Depending on where you live, you could pass several check cashing stores every day. Their neon glowing signs and flashing lights advertise that they are fast, easy and efficient ways to get cash, but in actuality, they are a terrible investment and should only be used when you don’t have any other options.
How check cashing companies work
Simply put, check cashing companies charge you for your own money.
Check cashing companies charge a fee to cash checks for individuals; sometimes just a flat amount, but most likely a percentage of the total amount of the check.
Say, for example, you have a paycheck for $1,500 that you want to cash at a check cashing company. If this company charges a 5% fee, which is common among check cashing companies, you would be paying $75 for access to $1,425 of your own money. Even if the check cashing company charged only a 1% fee, you would still be paying $15 just to get money you already own.
These fees can easily be avoided just by going to a bank.
Benefits of banks
The ideal way to cash checks is to use a bank. If you have an account at a bank, you are able to cash checks for free without paying any fees at all. Even if you do not have a bank account, most banks will allow you to cash checks that they issue themselves for no charge.

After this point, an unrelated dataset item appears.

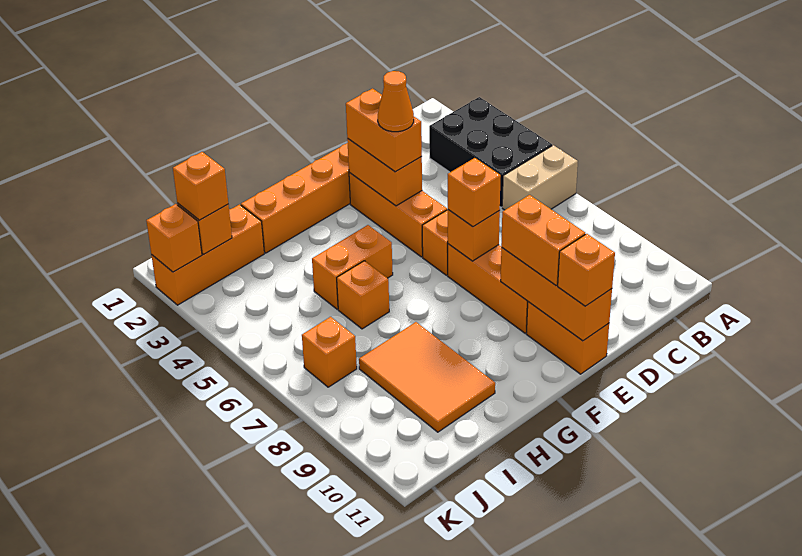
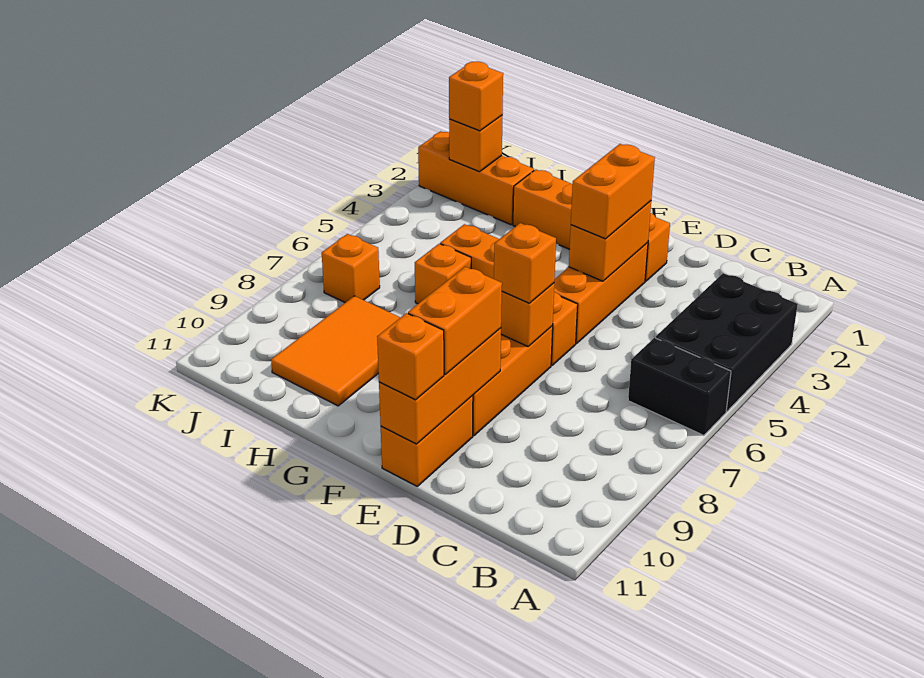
tan brick A6:B6 level 1 -> black brick A6:B6 level 1
orange cone E4 level 4 -> none
orange brick K2 level 2 -> none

So if you don’t have an account at a bank, be sure to check what bank the person giving you the check used. You should be able to visit any branch of that bank and get cash without paying any fees. Check cashing places may be convenient if you don’t have a bank account or live far from your nearest bank, but look at it this way:
Depending upon the amount of the check you are cashing and the fees of your usual check cashing place, it may actually be cheaper to take a bus or cab ride to and from your nearest bank than to pay the gigantic fees you would be giving the check cashing companies.